This Gardener got Design Help – but only for the Shrubs

by Gardening Coach Susan Harris

Readers, observe the foundation plantings in the Calvert County garden of writer Robin Ripley – they illustrate a clever and focused use of professional help in the garden.  She asked a designer to create some borders and fill in the back and mid-border region with great shrubs for a great four-season appearance.   But here’s the fun part – she asked for space in front of those shrubs for some perennials and annuals of her own choosing, for her to fiddle with however she liked.

So in the photo above, on the north side of the house, we see in the background: a Japanese maple, Osmanthus, Nandina ‘Gulf Stream’, azaleas and cherry laurels, with a skirt of her favorite hellebores, a large stand of Solomon’s seal and a splash of white in the impatiens.

Here on the left of the front door are the same shrubs repeated, with Robin’s favorite Heucheras and Hostas.

Me, Too!

Doublefile Viburnums I Had to be Talked Into

What’s great about this focused use of design help is that it gives the garden what most of us are so terrible at providing – structure or “bones”, in the form of low-maintenance, long-lived shrubs for beauty and interest 365 days of the year.  Then we can experiment and learn along the way, but at least the important plants in the garden are done right.

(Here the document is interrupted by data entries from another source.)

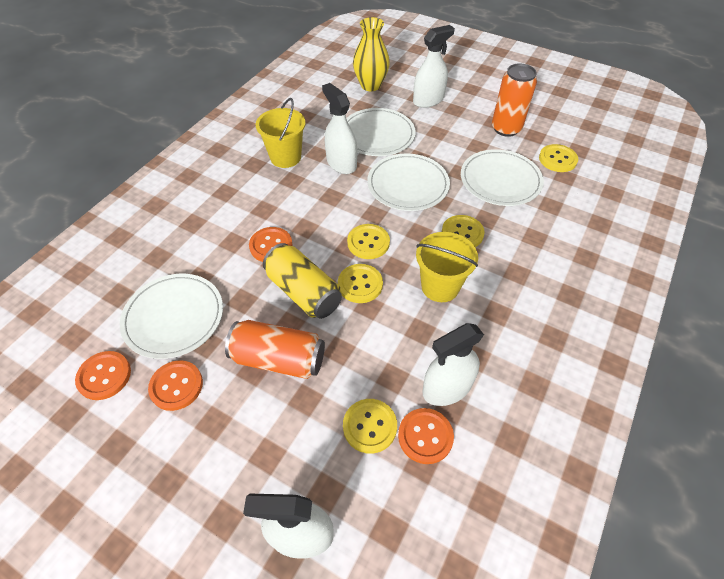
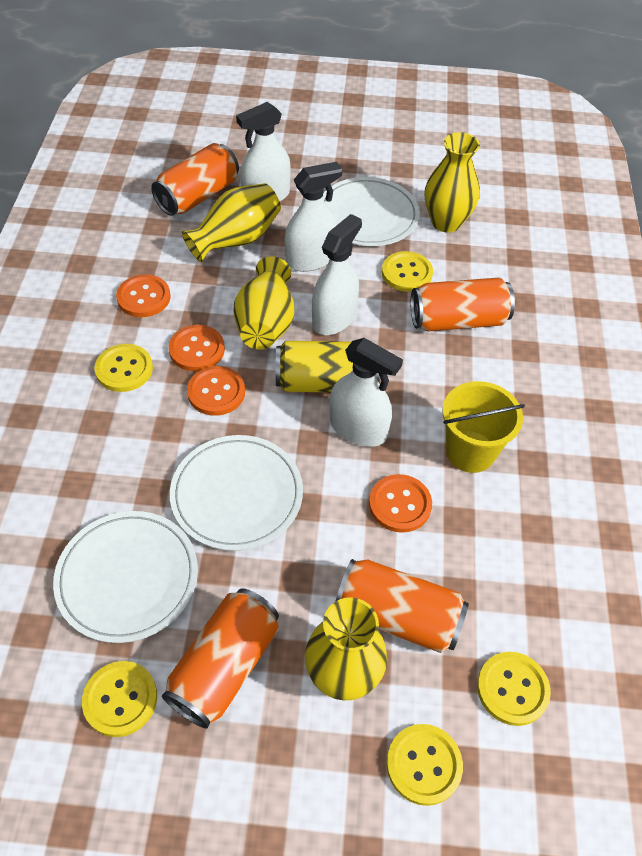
orange can: 2 -> 4
white plate: 4 -> 3
yellow bucket: 2 -> 1
yellow vase: 1 -> 4

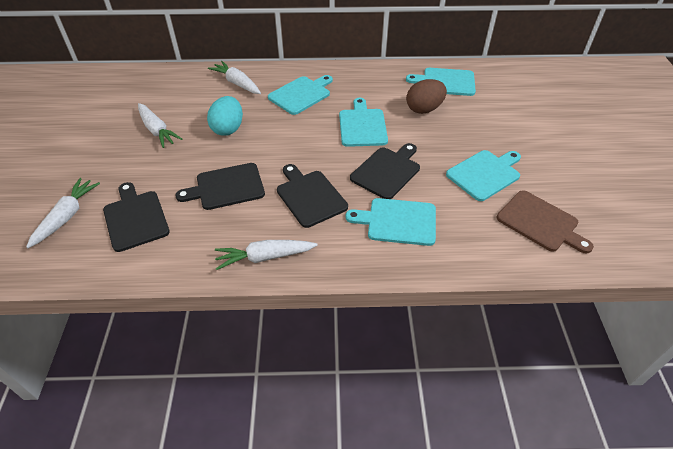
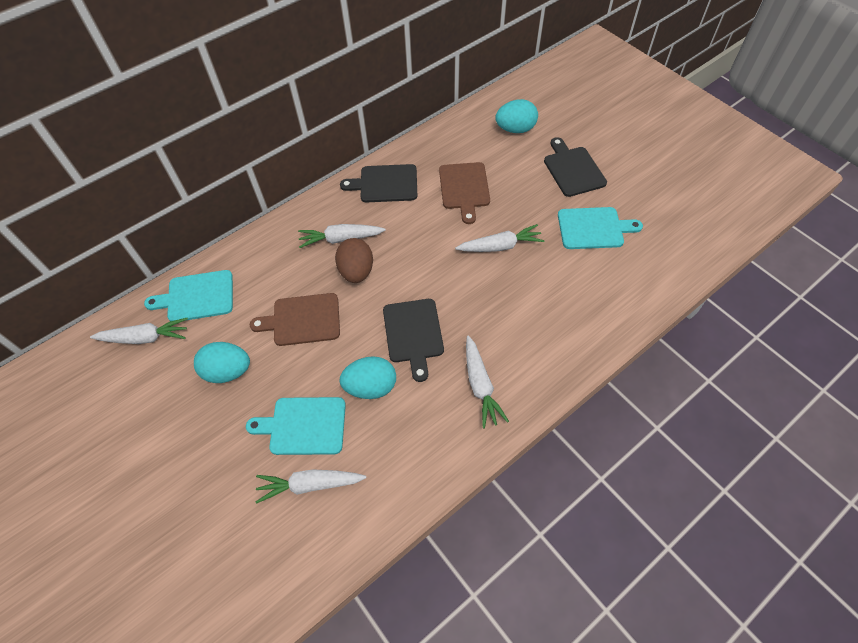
black cutting board: 4 -> 3
brown cutting board: 1 -> 2
turquoise cutting board: 5 -> 3
turquoise egg: 1 -> 3
white carrot: 4 -> 5

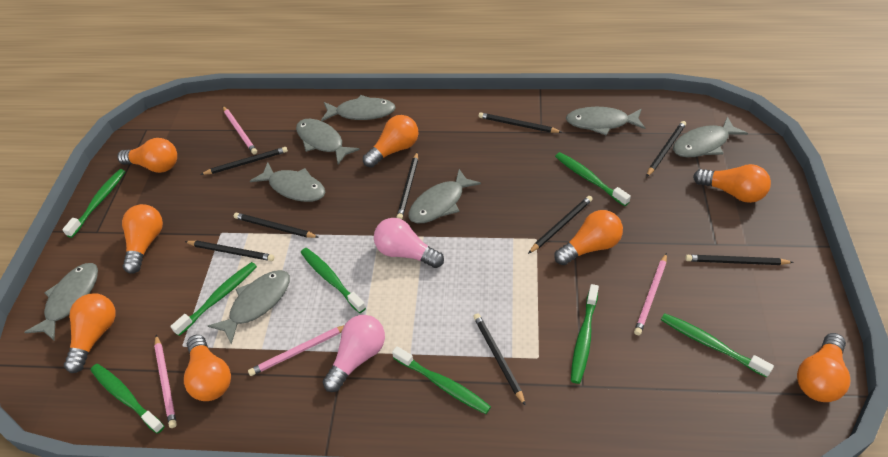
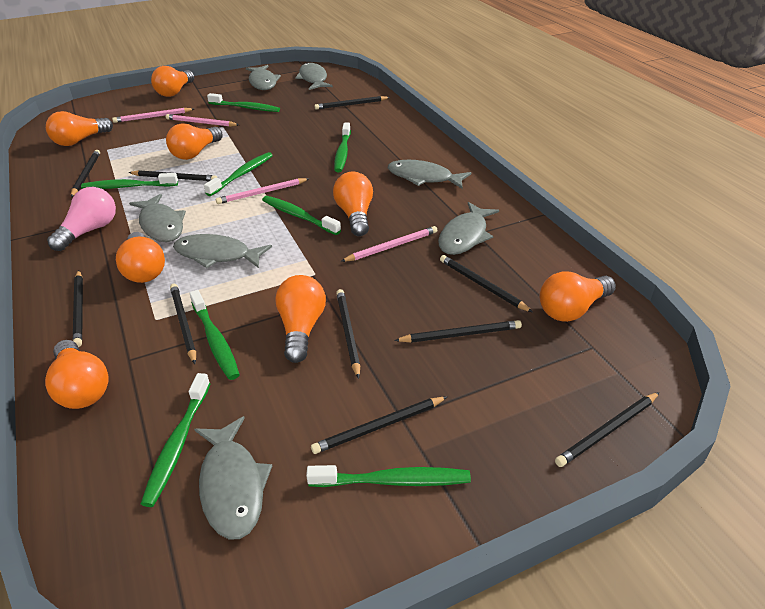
black pencil: 9 -> 10
grey fish: 8 -> 7
pink light bulb: 2 -> 1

It reminds me of the first year in my own garden, back in ’85.  Lots of jungle needed to be removed in the large back yard but once that was done, I didn’t know where to start.  So I found a reasonably priced designer who, off  the top of her head, produced a design with sweeps of evergreen shrubs I’d never heard of (cherry laurels) and a whole grove of deciduous shrubs I’d never heard of (mainly viburnums, one of my now-favorites).

I remember going with her to the nursery, being underwhelmed by the dormant viburnums, and asking,  “Are you sure?”  Her reply – “If I could only grow one shrub, it would be the viburnums” – convinced me to take the leap.  Her shrub choices, including not just viburnums but also the evergreen beauty Pieris japonica, were real eye-openers to me,  a newbie gardener with exactly two shrub in my repertoire – azaleas and rhododendrons.

The shrubs she chose for my garden continue to provide screening and year-round interest to this day, 25 years later.  My only regret?  That for some reason, probably to come in under budget, her design included shrubs for the left and rear borders, but not for the one on the right.  So I used my own meager plant knowledge and nonexistent design skills to choose and place big plants for that side of the garden, and have regretted my choices ever since.  I  grouped trees and shrubs in unnatural ways.   I picked one of everything.  I made the mistakes gardeners have been making for years, but with large, long-lived trees and shrubs, my mistakes have been long-lived, too. I did finally remove my largest mistake – one Bradford pear.  It grew fast, as advertised, but was so large and full that it took up too much space, and pruning away the lower limbs freed up space in the border but destroyed the tree’s natural shape.  Finally, I had it removed and replaced it with a mass of five ‘Green Giant’ Arborvitaes.  What a relief that was.

One Response to This Gardener got Design Help – but only for the Shrubs

  1. Crystal says:

    As a new homeowner, I hired a landscape designer to create the master plan for my garden and then we did a “phased installation” over a long period of time. This is the best decision I could have made, so many shrubs/trees that I had never heard of were brought to my attention, and having the guidance allowed me to grow as a gardener and expand my horizons. I’m still so happy with all the choices she selected (trees/shrubs/perennials), and now I have a garden full of interest instead of a “typical” suburban D.C. garden that is overloaded with azaleas and the most common perennials.

    Anyway, great post promoting this compromise approach to getting design help while also allowing the gardener the opportunity for casual experimentation.